<写真:laodong.vn>
ホーチミン市で店舗閉鎖と物件返却の動きが広がり、路面店舗の賃料が下落を続けている。
市内の商業通りでは、短期間の回復後も賃料の下落傾向が続いている。
リートゥオンキエット通りの面積85㎡の物件では、家主が前年同期比で50%低い水準での賃貸契約を余儀なくされた。
提示賃料は前年初めの月額6000万ドン(約36万6000円)から年末に4000万ドン(約24万4000円)へ引き下げられ、現在は約3500万ドン(約21万3500円)まで下落している。
アウコー通りの物件でも、2025年8月に借主が撤退後、賃料は月額9500万ドン(約57万9500円)から8000万ドン(約48万8000円)へ引き下げられた。

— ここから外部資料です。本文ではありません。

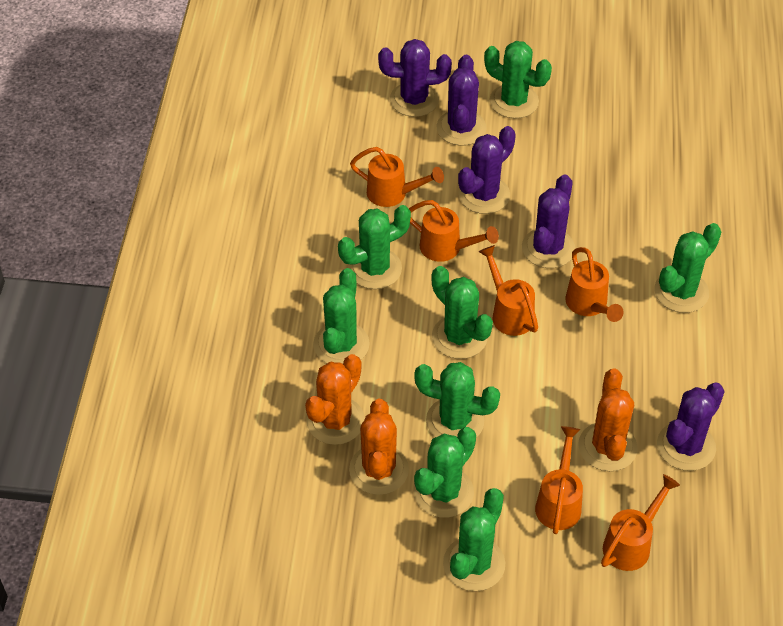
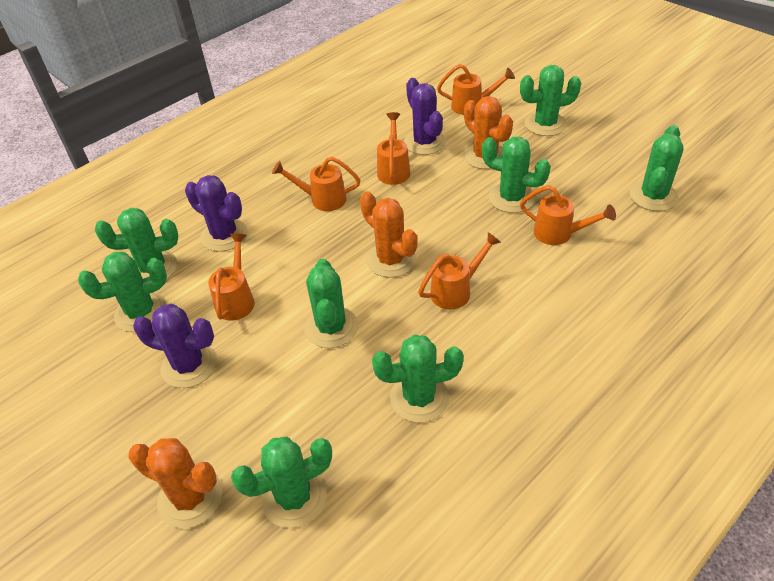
purple cactus: 5 -> 3

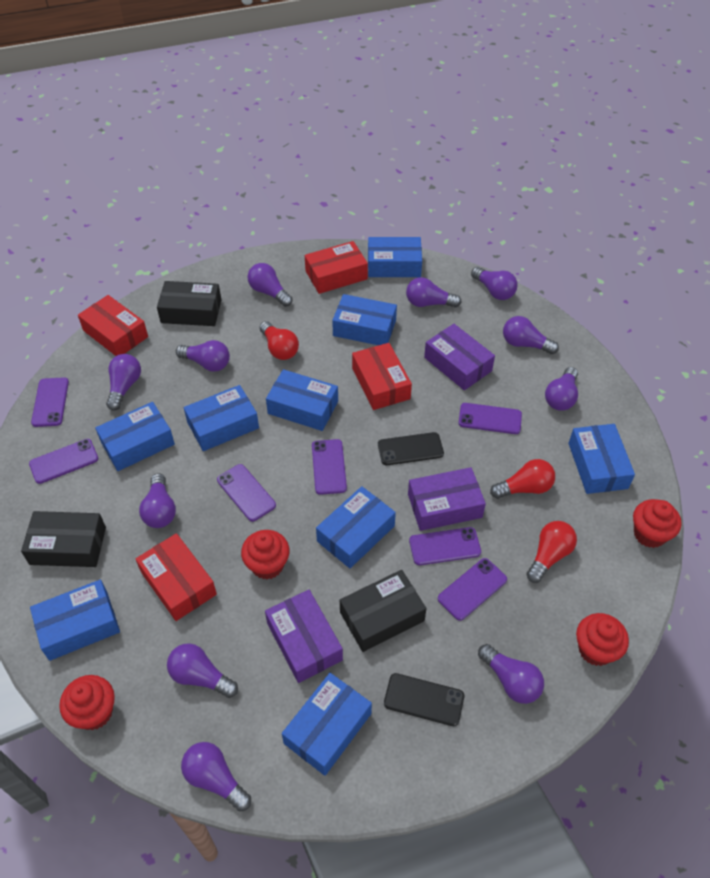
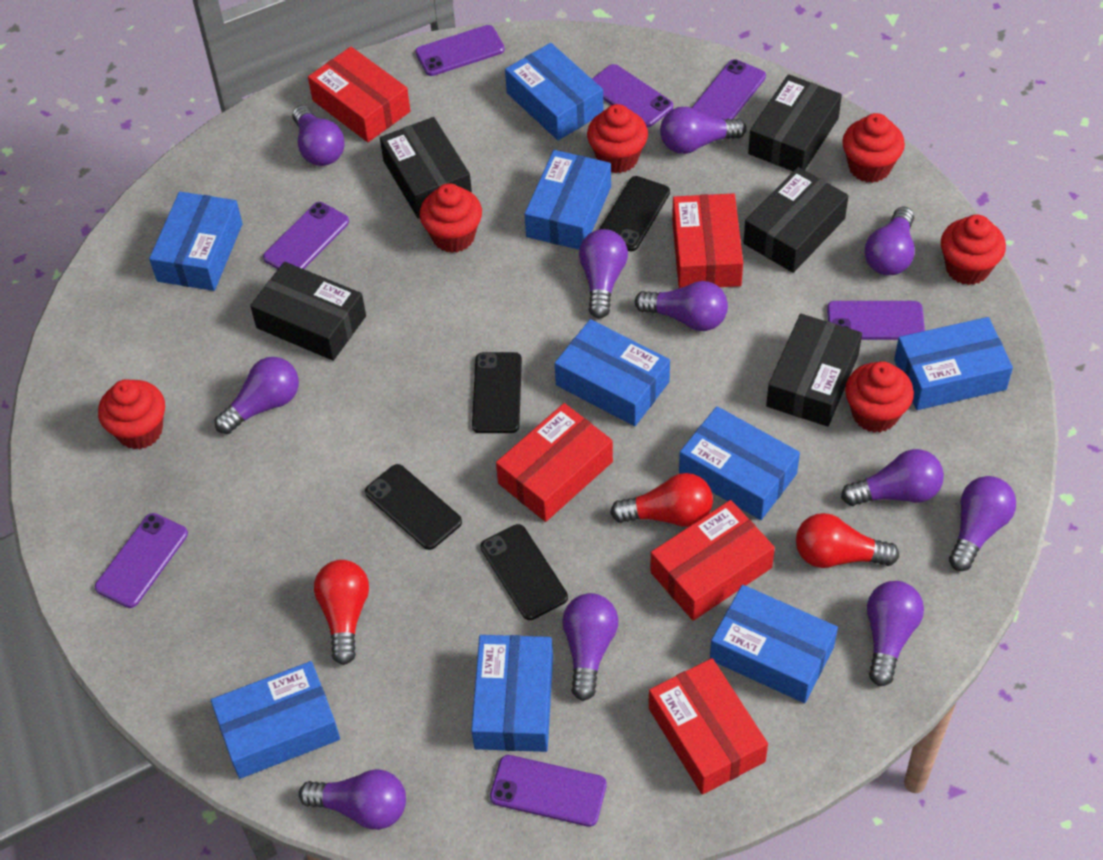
black box: 3 -> 5
black phone: 2 -> 4
purple box: 3 -> 0
red box: 4 -> 5
red cupcake: 4 -> 6

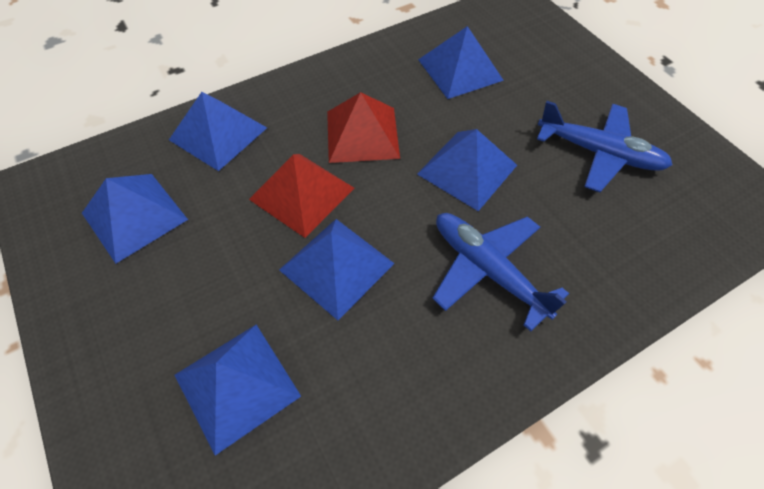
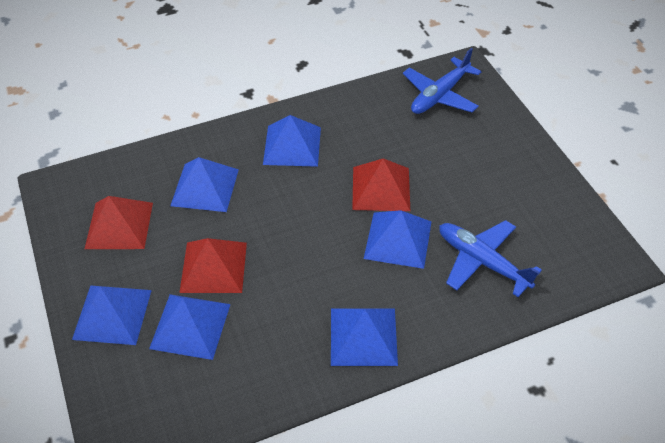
red pyramid: 2 -> 3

現在は約7000万ドン(約42万7000円)と約26%低下した。
中心部の高額物件でも同様の動きがみられる。ディエンビエンフー通りの物件は月額約1億5000万ドン(約91万5000円)で募集されており、前年末比で約17%低下した。
2022年には同物件は月額約2億5000万ドン(約152万5000円)で賃貸され、その後2024年末には約1億8000万ドン(約109万8000円)へ調整されていた。
市内では返却の動きが2026年前半にかけて拡大している。
ハムギー通り、グエンフエ通り、ドンコイ通り、ナムキーコイギア通りなどの主要商業エリアでは、長期間空室の物件に加え、新たに貸し出される物件が増加している。
周辺のファンディンフン通り、レタントン通り、マックティブオイ通り、グエンコンチュー通り、ハイバーチュン通りでも同様の状況が確認されている。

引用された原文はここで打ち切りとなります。